You can simply use dplyr package:
> df %>% group_by(Category) %>% mutate(Growth = (Value - lag(Value))/lag(Value))
which will produce the following result:
# A tibble: 12 x 4
# Groups: Category [2]
Category Year Value Growth
<fct> <int> <int> <dbl>
1 A 2010 1 NA
2 A 2011 2 1
3 A 2012 3 0.5
4 A 2013 4 0.333
5 A 2014 5 0.25
6 A 2015 6 0.2
7 B 2010 7 NA
8 B 2011 8 0.143
9 B 2012 9 0.125
10 B 2013 10 0.111
11 B 2014 11 0.1
12 B 2015 12 0.0909
Using R base function (ave)
> dfdf$Growth <- with(df, ave(Value, Category,
FUN=function(x) c(NA, diff(x)/x[-length(x)]) ))
> df
Category Year Value Growth
1 A 2010 1 NA
2 A 2011 2 1.00000000
3 A 2012 3 0.50000000
4 A 2013 4 0.33333333
5 A 2014 5 0.25000000
6 A 2015 6 0.20000000
7 B 2010 7 NA
8 B 2011 8 0.14285714
9 B 2012 9 0.12500000
10 B 2013 10 0.11111111
11 B 2014 11 0.10000000
12 B 2015 12 0.09090909
#Ben Bolker's answer is easily adapted to ave:
transform(df, Growth=ave(Value, Category,
FUN=function(x) c(NA,exp(diff(log(x)))-1)))
Very easy with plyr:
library(plyr)
ddply(df, .(Category),
function (d) {
d$Growth <- c(NA, tail(d$Value, -1) / head(d$Value, -1) - 1)
d
}
)
We have two problems here:
Splitting by category
Computing the growth rate
ddply is the workhorse, the split and the function to compute the growth rate is defined by parameters to this function.
A more elegant variant based on Ben's idea with the new gdiff function in my R package:
df <- data.frame(Category=c(rep("A",6),rep("B",6)),
Year=rep(2010:2015,2),Value=1:12)
library(plyr)
ddply(df, "Category", transform,
Growth=c(NA, kimisc::gdiff(Value, FUN = `/`)-1))
Here, gdiff is used to compute a lagged rate (instead of a lagged difference as diff would).
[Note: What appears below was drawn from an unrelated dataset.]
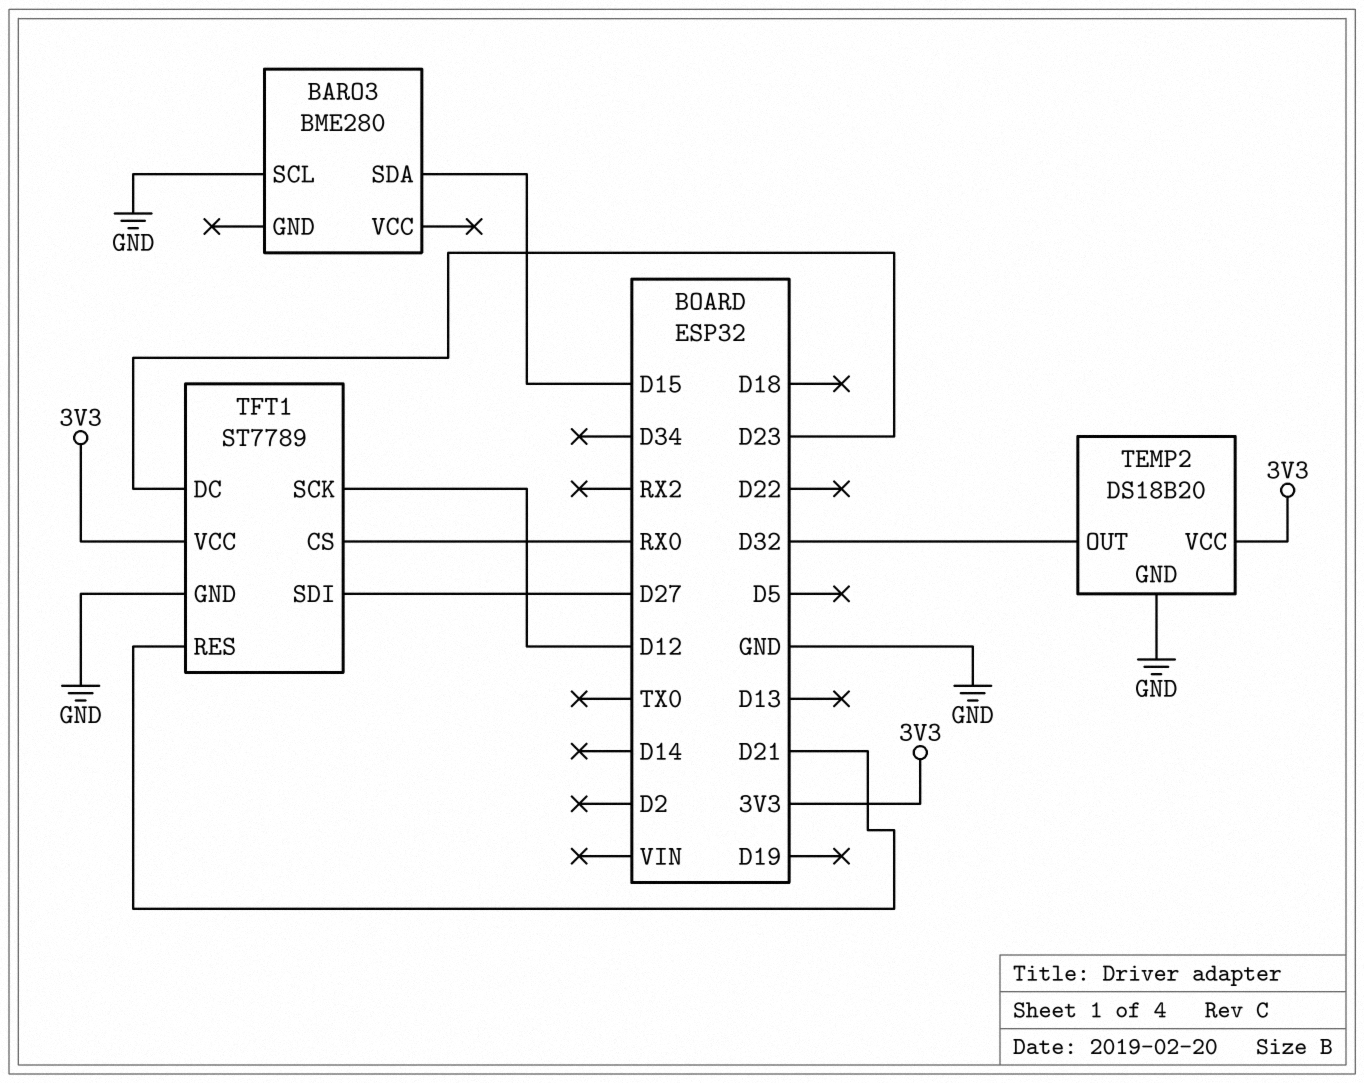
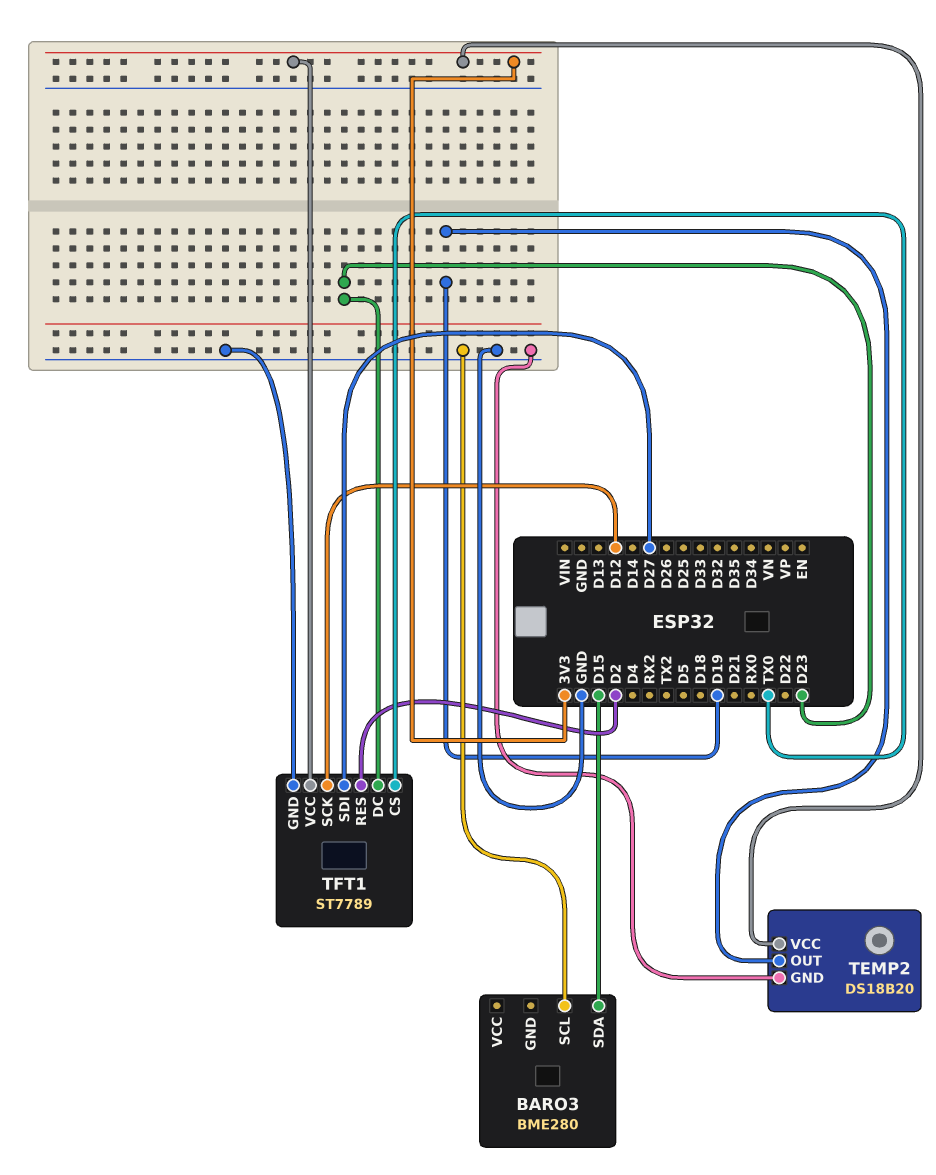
TEMP2 pin OUT: D32 -> D19
TFT1 pin CS: RX0 -> TX0
TFT1 pin RES: D21 -> D2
Many years later: the tsbox package aims to work with all kind of time series objects, including data frames, and offers a standard time series toolkit. Thus, calculating growth rates is as simple as:
df <- data.frame(Category=c(rep("A",6),rep("B",6)),
Year=rep(2010:2015,2),Value=1:12)
library(tsbox)
ts_pc(df)
#> [time]: 'Year' [value]: 'Value'
#> Category Year Value
#> 1 A 2010-01-01 NA
#> 2 A 2011-01-01 100.000000
#> 3 A 2012-01-01 50.000000
#> 4 A 2013-01-01 33.333333
#> 5 A 2014-01-01 25.000000
#> 6 A 2015-01-01 20.000000
#> 7 B 2010-01-01 NA
#> 8 B 2011-01-01 14.285714
#> 9 B 2012-01-01 12.500000
#> 10 B 2013-01-01 11.111111
#> 11 B 2014-01-01 10.000000
#> 12 B 2015-01-01 9.090909
The package collapse available in CRAN provides an easy and fully C/C++ based solution to these kinds of problems: with the generic function fgrowth and the associated growth operator G:
df <- data.frame(Category=c(rep("A",6),rep("B",6)),
Year=rep(2010:2015,2),Value=1:12)
library(collapse)
G(df, by = ~Category, t = ~Year)
Category Year G1.Value
1 A 2010 NA
2 A 2011 100.000000
3 A 2012 50.000000
4 A 2013 33.333333
5 A 2014 25.000000
6 A 2015 20.000000
7 B 2010 NA
8 B 2011 14.285714
9 B 2012 12.500000
10 B 2013 11.111111
11 B 2014 10.000000
12 B 2015 9.090909
# fgrowth is more of a programmers function, you can do:
fgrowth(df$Value, 1, 1, df$Category, df$Year)
[1] NA 100.000000 50.000000 33.333333 25.000000 20.000000 NA 14.285714 12.500000 11.111111 10.000000 9.090909
# Which means: Calculate the growth rate of Value, using 1 lag, and iterated 1 time (you can compute arbitrary sequences of lagged / leaded and iterated growth rates with these functions), identified by Category and Year.
fgrowth / G also has methods for the plm::pseries and plm::pdata.frame classes available in the plm package.